General David Petraeus
General David Petraeus
General Petraeus' childhood home
General Petraeus' childhood home
September 21, 2007

AN EXCLUSIVE INTERVIEW FROM THE FRONTLINE IN BAGHDAD
PART 1 OF 4

Ten days ago, General David Petraeus was in the international spotlight at a hearing before the Senate Armed Services committee, detailing his assessment of U.S. military progress in Iraq.

On Friday, General Petraeus called his hometown website, www.Cornwall-on-Hudson.com and, in an exclusive conversation, he talked about how growing up in the village shaped who he is today.

Petraeus called from Camp Victory in Baghdad, where the evening temperature hovered in the mid-90s, dust storms threatened, and a helicopter landed outside his door. But for nearly an hour, Cornwall, West Point, and the Hudson Valley, seemed to absorb his thoughts.

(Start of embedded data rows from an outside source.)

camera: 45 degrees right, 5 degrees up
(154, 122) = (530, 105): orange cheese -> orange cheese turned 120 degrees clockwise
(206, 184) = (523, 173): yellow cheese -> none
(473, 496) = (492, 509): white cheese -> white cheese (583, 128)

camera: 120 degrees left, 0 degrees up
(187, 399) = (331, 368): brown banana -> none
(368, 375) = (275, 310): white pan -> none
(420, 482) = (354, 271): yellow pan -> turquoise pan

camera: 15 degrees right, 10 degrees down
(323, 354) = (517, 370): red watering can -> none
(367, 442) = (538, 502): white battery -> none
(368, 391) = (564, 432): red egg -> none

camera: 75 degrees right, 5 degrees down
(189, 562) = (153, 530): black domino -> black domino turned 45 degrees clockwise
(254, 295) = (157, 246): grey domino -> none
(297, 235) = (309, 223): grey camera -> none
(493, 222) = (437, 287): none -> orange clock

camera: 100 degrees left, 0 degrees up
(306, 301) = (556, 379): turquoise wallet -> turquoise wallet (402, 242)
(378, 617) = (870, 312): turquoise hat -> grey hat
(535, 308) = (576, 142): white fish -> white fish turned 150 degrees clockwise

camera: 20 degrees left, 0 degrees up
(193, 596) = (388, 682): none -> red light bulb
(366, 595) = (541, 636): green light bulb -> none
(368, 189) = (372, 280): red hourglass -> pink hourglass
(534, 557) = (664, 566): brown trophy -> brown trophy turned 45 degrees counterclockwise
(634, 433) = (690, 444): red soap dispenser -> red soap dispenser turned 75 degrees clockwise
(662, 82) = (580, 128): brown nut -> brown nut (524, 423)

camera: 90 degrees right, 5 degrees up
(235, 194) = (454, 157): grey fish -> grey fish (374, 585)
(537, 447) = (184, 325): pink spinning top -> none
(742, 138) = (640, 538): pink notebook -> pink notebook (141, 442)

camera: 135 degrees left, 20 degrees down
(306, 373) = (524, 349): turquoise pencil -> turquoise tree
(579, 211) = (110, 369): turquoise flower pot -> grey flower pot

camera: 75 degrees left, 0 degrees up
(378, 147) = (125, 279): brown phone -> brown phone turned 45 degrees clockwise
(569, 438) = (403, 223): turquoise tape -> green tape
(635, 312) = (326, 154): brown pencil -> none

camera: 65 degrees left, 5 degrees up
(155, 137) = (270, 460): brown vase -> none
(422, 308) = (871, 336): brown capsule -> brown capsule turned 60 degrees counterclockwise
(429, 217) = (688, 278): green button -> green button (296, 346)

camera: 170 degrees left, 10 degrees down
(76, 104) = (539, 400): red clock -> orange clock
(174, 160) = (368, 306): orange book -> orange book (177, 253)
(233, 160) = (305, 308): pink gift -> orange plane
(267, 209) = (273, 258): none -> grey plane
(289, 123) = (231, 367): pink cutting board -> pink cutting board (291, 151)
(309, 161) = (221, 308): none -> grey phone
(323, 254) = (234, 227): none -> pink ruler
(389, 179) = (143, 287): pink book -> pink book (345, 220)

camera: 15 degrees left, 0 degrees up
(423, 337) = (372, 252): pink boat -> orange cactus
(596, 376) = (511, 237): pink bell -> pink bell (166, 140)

“It was a wonderful place to grow up,” General Petraeus said on the phone, recalling the sense of community that he found in the village. “There is something very, very special about it and events like the 4th of July celebration and other events that bring out the spirit of a small town. I’m very privileged to have done that.”

When the general returns to Cornwall, which he last did around two years ago, he feels like he is frozen in time. “The truth is,” he said, “when I talk with people from that era, I’m still Peaches,” referring to his nickname as a child.

Dave Petraeus grew up in a house on Avenue A that his parents built in the early 1950s, just before he was born. His father, Sixtus. was Dutch, a merchant marine who sailed hostile waters in World War II and visited nearly every port in the world before settling with his Brooklyn-born wife, Marion, in Cornwall-on-Hudson.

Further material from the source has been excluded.